Yesterday, my brother asked me to be Godfather to my newborn nephew, Ben.
I declined and now my decision has caused offence to my brother and a rift within my family. No one – it seems - objects to being made a godparent. No one. What is more, I shan't be attending the christening. You can’t make me. Shut up.
I am an atheist. Not a part-time, everything happens for a reason, there might be something out there, nothing is impossible atheist. Not a vegetarian who eats fish atheist. I am not an atheist who believes in karma, nor do I wonder if God is watching me masturbate nor do I respect the sincere beliefs of others. Sincerity does not a truth make. Nick Clegg.
I am an atheist. I believe in what we test and prove and question and KNOW. I have never seen inside my own head but I know - I KNOW - that there is not a mouse inside it called Robert. If the Pope believes in Robert the mouse then he can take a jump off the Torre San Giovani. There is no Robert, there is no God and vegetarians have no excuse for eating fish.
How on earth could I be Ben's Godfather? You might as well ask John Prescott to be your nutritionist. I had been expecting the call…
ME: Oh hi, you okay?
BROTHER: I wanted to let you know that Ben’s christening is next weekend!
BROTHER: So...we hope you can be there.
BROTHER: And, we were also wondering...we thought it would be nice...well we would really like it if you would consider being one of Ben's godparents.
ME: Oh. Well...that's very sweet of you. I'm touched, but…
BROTHER: Oh I'm so pleased...
ME: What would I have to do?
BROTHER: Oh just say a few words, nothing heavy.
ME: What words?
BROTHER: Oh just that you'll help Ben to live his life in the worship of Christ's Church.
ME: No, I can't do that. I'm an atheist.
BROTHER: Yeah, I know, but...
ME: I have sex with men.
BROTHER: Can't you just drop that for once and...
ME: Not really, no. I'm doing it tonight. Look, you know I don't like the church. I believe christenings are the pernicious indoctrination of innocent and unknowing children.
BROTHER: Right. I think it's a shame.
ME: Neither of you have ever been to church.
BROTHER: We got married in a church.
ME: Only because you liked the pillars. Look I am proud to be Ben's uncle but I'm sorry. Really, I am. I can't be his Godfather.
BROTHER: Fine. Okay. I guess I understand.
ME: Plus the trains to Milton Keynes from London are terrible on Sundays.
He sounded angry and hurt. After the call, I looked at my blank phone and wondered: Am I being churlish? Pig-headed? Selfish? Irrelevant. But before you judge, take a moment to consider the vows I would have to make on poor Ben’s behalf.
- Do you reject the devil and all rebellion against God?
- Do you renounce the deceit and corruption of evil?

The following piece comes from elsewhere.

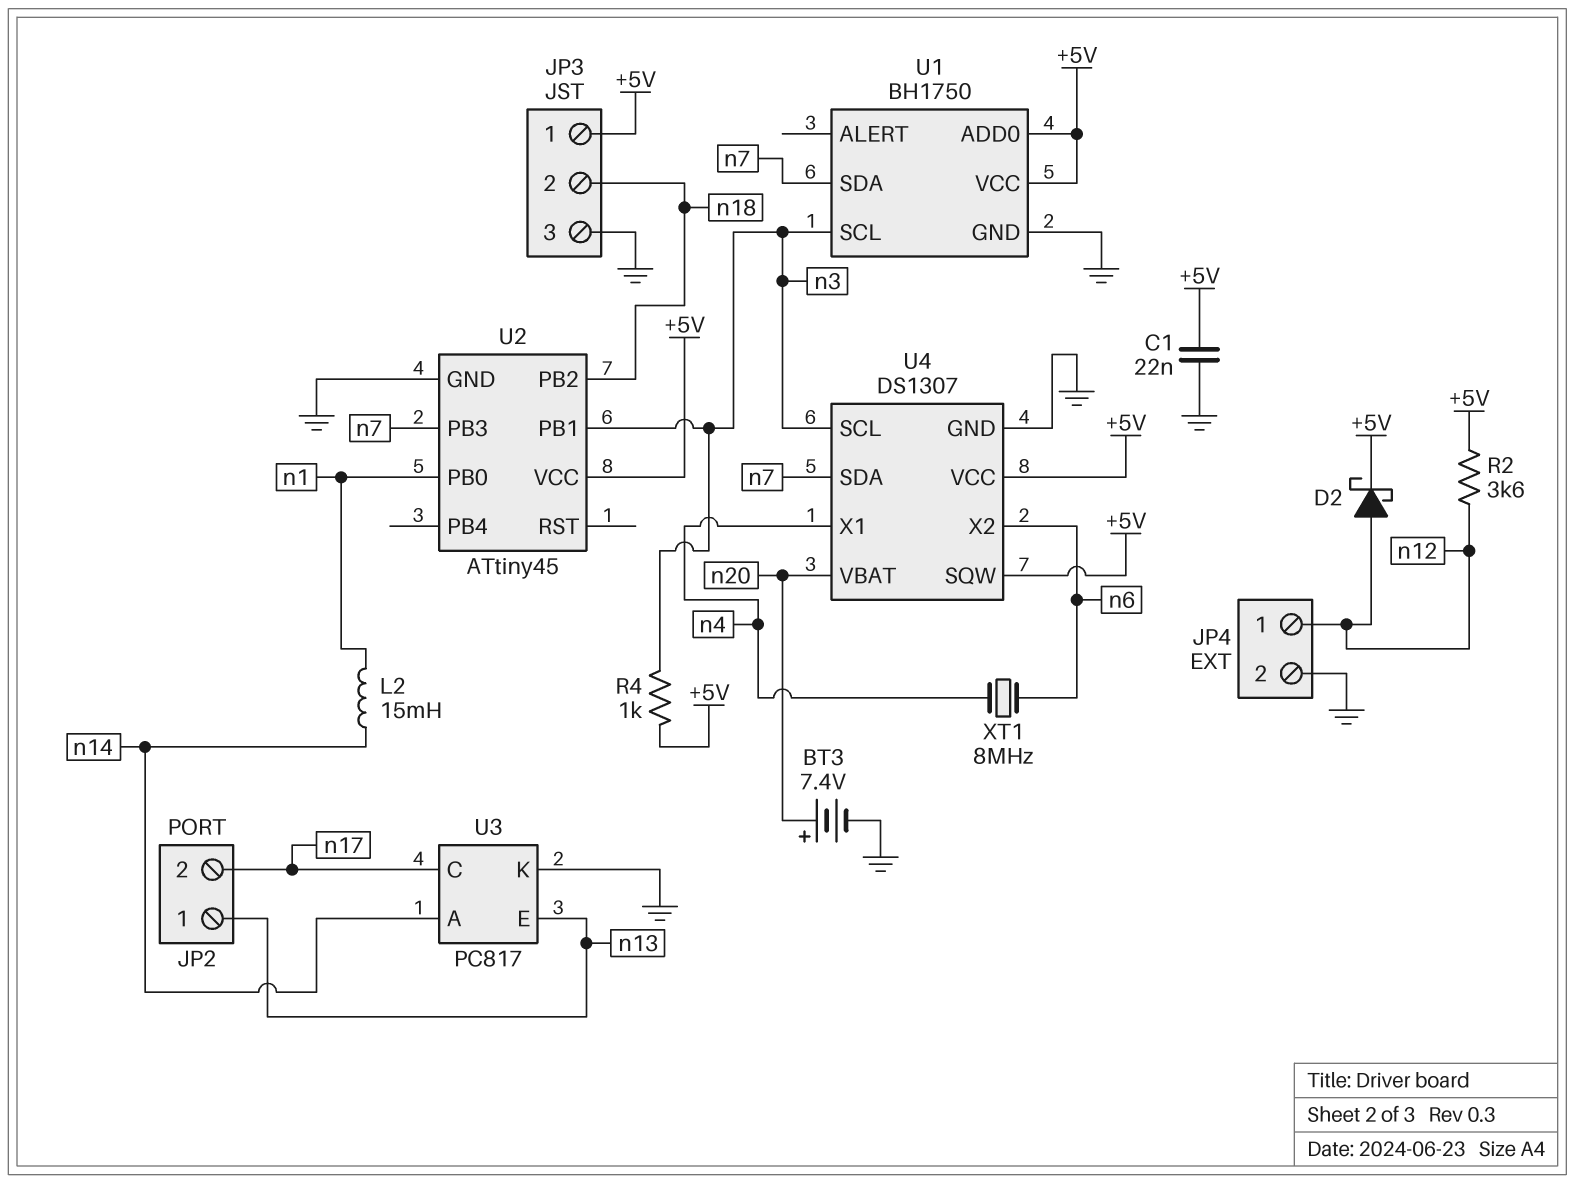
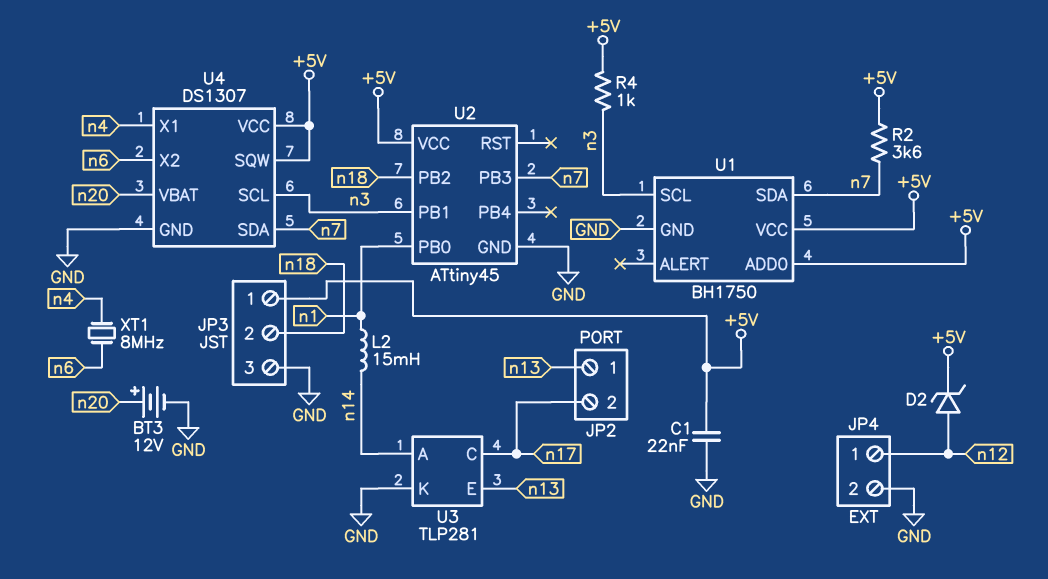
BT3: 7.4V (plus n20, minus GND) -> 12V (plus n20, minus GND)
D2: schottky (A n12, K +5V) -> zener (A n12, K +5V)
R2: 3.6k (+5V, n12) -> 3.6k (+5V, n7)
U3: PC817 -> TLP281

(Um...yes, but not because God tells me to. Shut up.)
- Do you repent of the sins that separate us from God and neighbour?
(I dunno about God but my neighbour is well angry when I put the bins out a day early.)
- Do you turn to Christ as Saviour?
(I am more likely to turn to Pol Pot.)
- Do you submit to Christ as Lord?
(With that beard?)
- Do you come to Christ the way, the truth, and the life?
(No, I come to Christ the way of London Midland Trains which is why I am late, angry and frazzled and the backs of my trousers smell of Stella Artois and urine.)
My friends think I'm an idiot. Apparently, this christening is about Ben, not me. They are wrong. This christening, as with all christenings, is about parents celebrating their new baby and wanting to share their pride with others. I understand that but I don’t see why they would wish to express their feelings by asking a stranger to smudge Ben’s forehead with Anglican water from the tap out the back.
I do feel bad. I love my brother and Ben seems inoffensive enough when he’s quiet. But if I go to the christening - If I become a godparent – wouldn't I be the worst kind of hypocrite? What kind of example would that be to set to my young nephew? If I am to teach him anything, it must be the joy of free and rational thought. The honour of standing by one's convictions. The quiet dignity of he who stands as a pillar of truth against the ebbing swirl of received theological wisdom. The importance of shopping around before buying trainers.
If I go to church and swear God's allegiance in Ben's name, wouldn’t it be a betrayal? And anyway, I would really struggle with the trains. Ben wouldn't want that…would he?